A wide range of tools and packages exist to support modeling with splines. These tools include
- Splipy [https://pypi.org/project/Splipy/] [@johannessen2020splipy]
- splines [https://pypi.org/project/splines/]
- spline support in scipy [https://docs.scipy.org/doc/scipy/reference/generated/scipy.interpolate.BSpline.html]
- pyspline [https://mdolab-pyspline.readthedocs-hosted.com/en/latest/index.html]
- splinter [https://github.com/bgrimstad/splinter]
Several important gaps remain in python packages for spline modeling. xspline is not a comprehensive tool that generalizes existing software. Instead, it provides key functionality that undergirds flexible interpolation and fitting, closing existing gaps in the available tools. xspline is currently widely used in global health applications [@murray2020global], undergidring the majority of spline modeling at the Institute of Health metrics and Evaluation (IHME).
Current spline packages offer broad functionality in spline fitting, including:
- Manipulating and estimating curves (scipy, splines), surfaces and volumes (splipy, pySpline)
- Numerical derivatives (splipy, splines, scipy, pyspline, splinter)
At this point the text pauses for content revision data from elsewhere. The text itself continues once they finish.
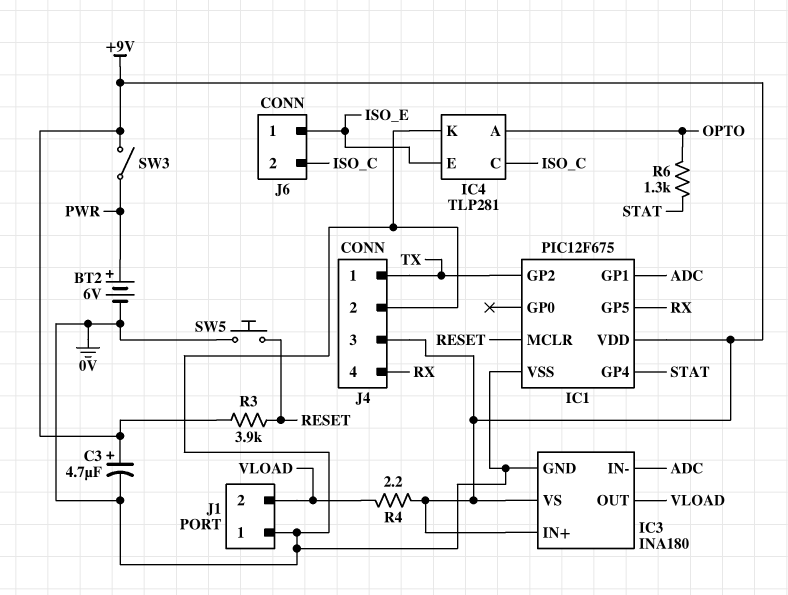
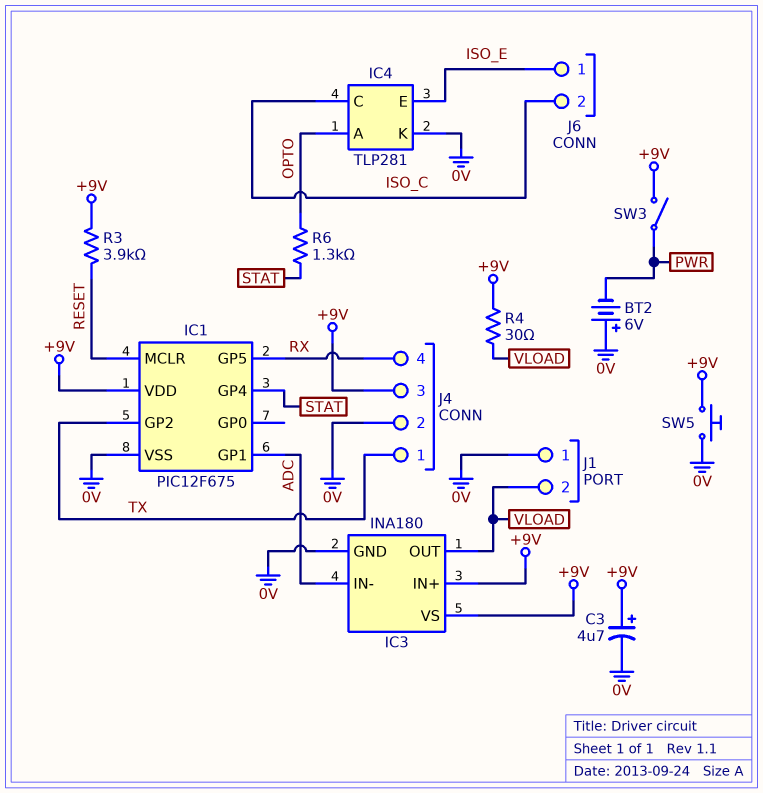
BT2: 6V (plus PWR, minus 0V) -> 6V (plus 0V, minus PWR)
R4: 2.2 (+9V, VLOAD) -> 30 (+9V, VLOAD)
SW5: button (0V, RESET) -> button (+9V, 0V)

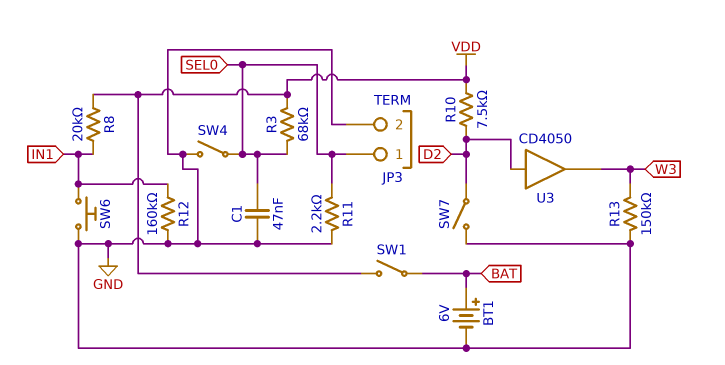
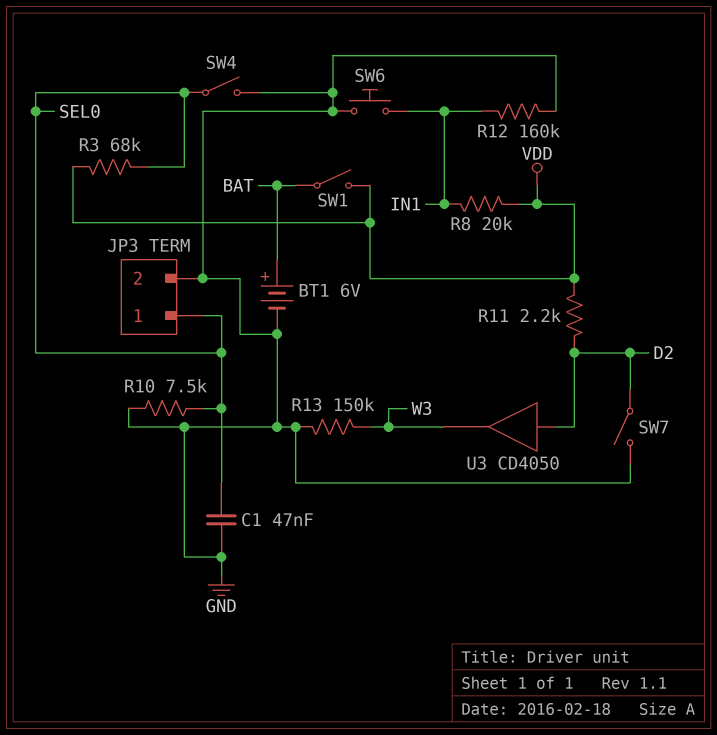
R10: 7.5k (D2, VDD) -> 7.5k (GND, SEL0)
R11: 2.2k (GND, SEL0) -> 2.2k (D2, VDD)

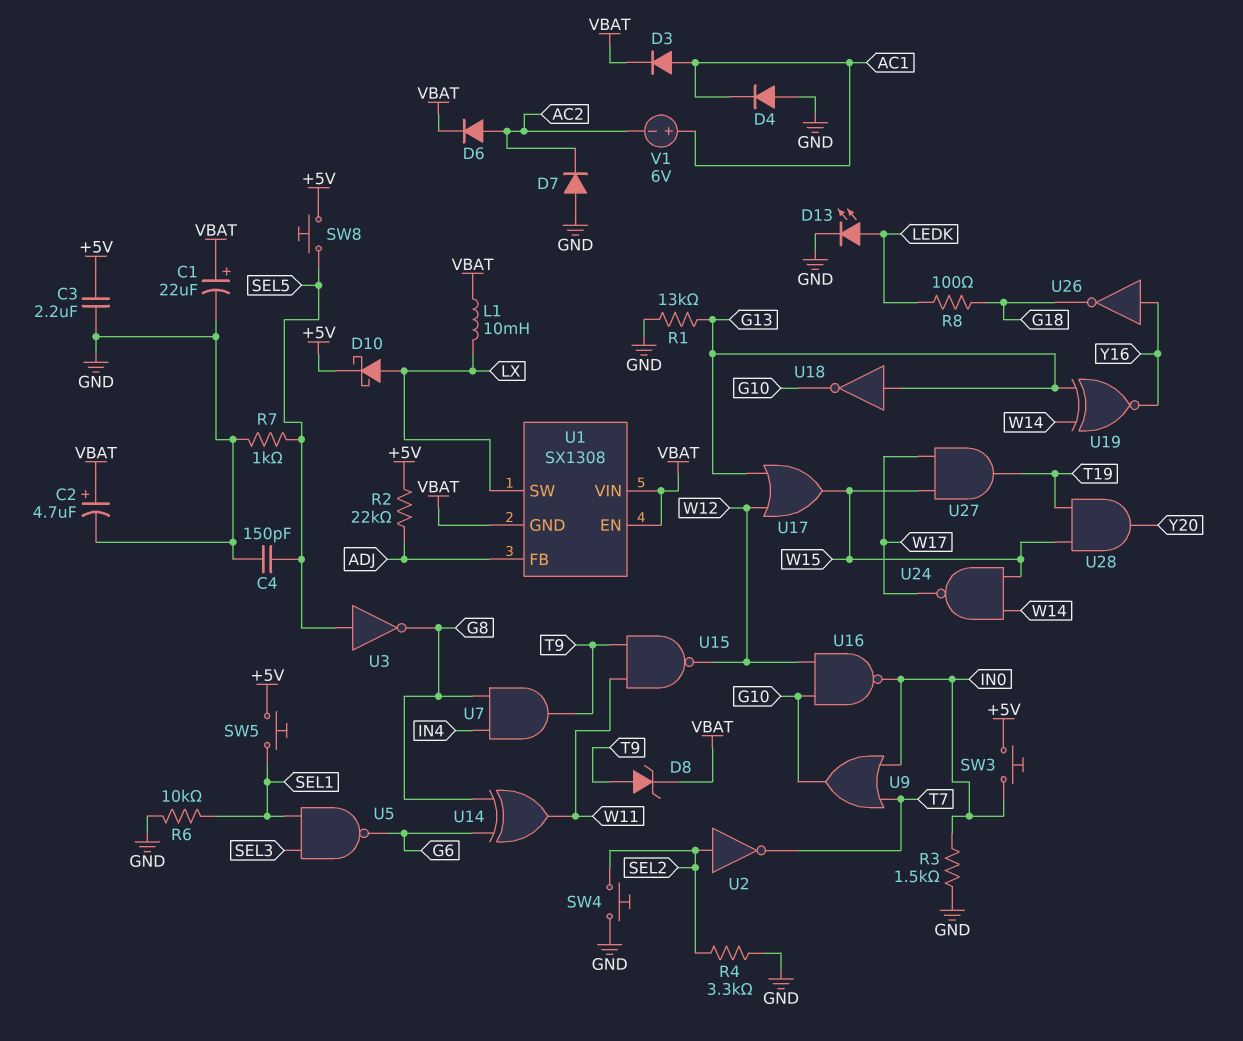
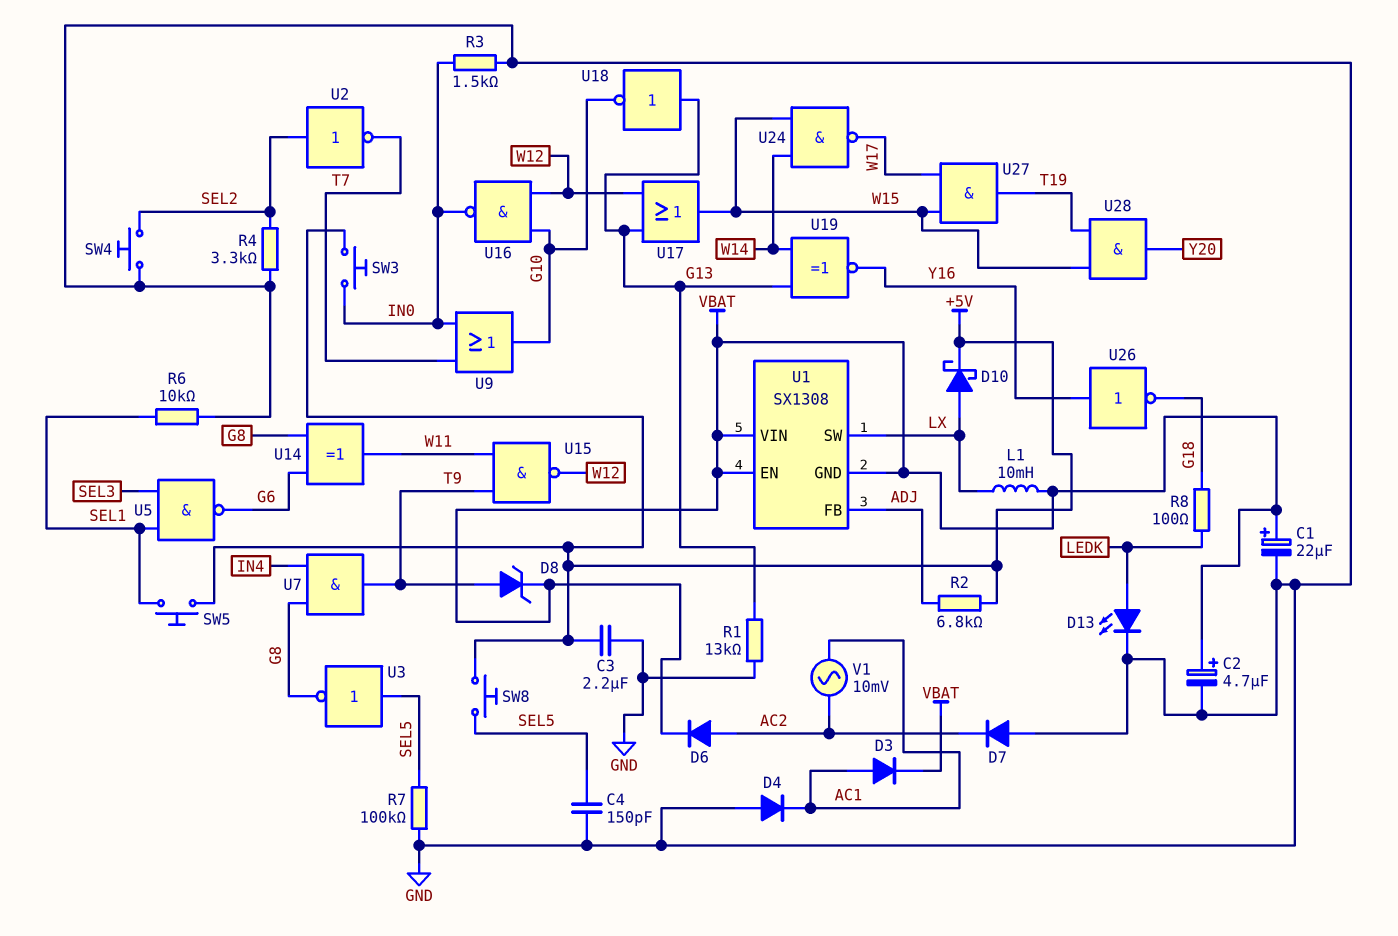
R2: 22k (+5V, ADJ) -> 6.8k (+5V, ADJ)
R7: 1k (GND, SEL5) -> 100k (GND, SEL5)
V1: 6V (plus AC1, minus AC2) -> AC 10mV (AC1, AC2)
- Interpolation (splipy, splines, scipy, pyspline, splinter)
- Spline derivatives, antiderivaties and numerical integrals (scipy)
- Extrapolation (scipy, limited)
From this list, its apparent that scipy offers the most comprehensive features related to derivaties, integrals, and extrapolation. However, key limitations remain. First, while scipy provides derivative and anti-derivative spline objects, it still evaluates definite integrals numerically. In addition, while the first and last segments of the b-spline in scipy can be extrapolated, there is no option for the user to extrapolate a simpler functional form, e.g. a quadratic polynomial given a cubic spline.
This functionality is essential to risk modeling. For example, data reported by all studies focusing on risk-outcome pairs are ratios of definite integrals across different exposure intervals. Prior packages do not offer a direct way to fit spline functions to these nonlinear data, because they do not provide definite integrals of splines as spline objects. Spline derivatives are also needed to impose shape constraints on risk curves of interest. Finally, extrapolations are often required to areas with little to no data, while maintaining high-fidelity fits for regions with dense data. Theoretically, it is straightforward to extrapolate any fit of degree less than or equal to the degree of the ultimate segments (for example, using slope matching for first order, slope and curvature for second order, etc.) However, this functinoality is not available in other packages.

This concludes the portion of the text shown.